Firstly, I have to thank @Tyla for putting me in touch with Kurt, a local farmer/hunter based near Invercargil who essentially guided me on this adventure. We all have our moments on here but I do believe it pays not to be a bell end and Tyla putting me in touch with Kurt is another instance that really reinforces that to me.

 

 

So, Tahr!.... These big mountain goats were introduced to the South Islands Southern Alps back when we didn't know better, like much of NZ's large game, and without predators have done really quite well. They inhabit the snowy/rocky tops during the day coming down to the highest tussocks of vegetation on the mountain to feed a few hours before darkness blankets the valleys.
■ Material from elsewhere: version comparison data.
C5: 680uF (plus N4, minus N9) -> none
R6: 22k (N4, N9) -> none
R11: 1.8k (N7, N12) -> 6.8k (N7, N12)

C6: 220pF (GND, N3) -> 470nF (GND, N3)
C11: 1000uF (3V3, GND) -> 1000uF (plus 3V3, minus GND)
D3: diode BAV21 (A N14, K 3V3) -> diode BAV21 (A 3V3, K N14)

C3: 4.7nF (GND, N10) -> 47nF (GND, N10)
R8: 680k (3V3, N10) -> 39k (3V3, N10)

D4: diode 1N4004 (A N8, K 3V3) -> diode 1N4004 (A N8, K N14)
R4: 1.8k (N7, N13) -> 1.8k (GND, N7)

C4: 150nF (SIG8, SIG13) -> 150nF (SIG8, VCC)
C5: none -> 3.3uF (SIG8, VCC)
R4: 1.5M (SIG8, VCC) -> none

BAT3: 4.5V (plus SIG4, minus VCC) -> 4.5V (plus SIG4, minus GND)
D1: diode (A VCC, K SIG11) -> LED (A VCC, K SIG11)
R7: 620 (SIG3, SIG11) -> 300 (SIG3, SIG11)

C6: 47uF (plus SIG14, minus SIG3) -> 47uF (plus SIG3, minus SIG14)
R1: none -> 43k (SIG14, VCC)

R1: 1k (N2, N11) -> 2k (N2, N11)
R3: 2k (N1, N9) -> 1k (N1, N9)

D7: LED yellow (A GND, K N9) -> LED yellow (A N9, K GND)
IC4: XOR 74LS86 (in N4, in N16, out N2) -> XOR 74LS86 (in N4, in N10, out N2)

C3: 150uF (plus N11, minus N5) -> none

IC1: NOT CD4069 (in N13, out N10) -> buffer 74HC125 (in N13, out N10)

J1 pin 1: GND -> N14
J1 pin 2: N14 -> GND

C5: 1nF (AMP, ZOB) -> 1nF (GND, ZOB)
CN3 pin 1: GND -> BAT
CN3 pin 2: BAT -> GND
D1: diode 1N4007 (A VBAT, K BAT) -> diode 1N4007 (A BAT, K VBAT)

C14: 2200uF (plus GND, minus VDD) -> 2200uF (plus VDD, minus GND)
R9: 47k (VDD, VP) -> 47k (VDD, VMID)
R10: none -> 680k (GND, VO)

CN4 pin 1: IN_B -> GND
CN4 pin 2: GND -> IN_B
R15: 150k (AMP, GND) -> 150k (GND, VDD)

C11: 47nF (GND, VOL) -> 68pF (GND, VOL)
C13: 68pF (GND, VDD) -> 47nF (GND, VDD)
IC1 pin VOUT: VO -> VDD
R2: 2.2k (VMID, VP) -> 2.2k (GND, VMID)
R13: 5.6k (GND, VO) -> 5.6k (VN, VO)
They can be found feeding again in the morning before ascending back to the safety of their extremely treacherous alpine beds. Their natural predator in their native range is the Snow Leopard, but in NZ their only predator are hunters mad enough to go after them.

A dream hunt of mine for a few years has been a mountain hunt and Tahr is probably the cheapest one to do, mostly because the Department of Conservation (DoC) consider recreational hunting a primary tool in the control of this invasive species. Recreational hunting, for sustenance, sport or trophy is endorsed and pushed quite heavily by DoC. It's a bit of a cultural shock for a Pom to see such support for fieldsports by a Government. A Rocky Mountain Bighorn hunt in Montana on the other hand would probably cost ten times as much as an off the shelf guided Tahr hunt because they're not invasive and a load of people in the US want to hunt them. Going self guided, or as I did informally guided by a local works out cheaper still.

The original plan was for a week in the West Coast, dropped in and extracted from our allocated Tahr block by helicopter. Due to a number of reasons, weather being one, we made the call to knock this on the head and hit the East Coast (of the Alps, not the island), the Canterbury High Country. I'm not getting anymore specific than that as although we were hunting public land, kiwi's guard their hotspots! :laugh: East Coast meant no helo in and that we might be sharing the country with other hunters....

So six hour drive north through the night, arriving at one in the morning to the first DoC cabin, sleeping bags out aaaaand f***ing dead....😴 Possums on the roof would occasionally wake me up but I was pretty much dead to the world until about 8am when I heard Kurt bringing me a coffee from the truck. We then pretty much had 10-15miles of fairly serious off-roading to as close to the head of the valley as we could get. Here's a few pics...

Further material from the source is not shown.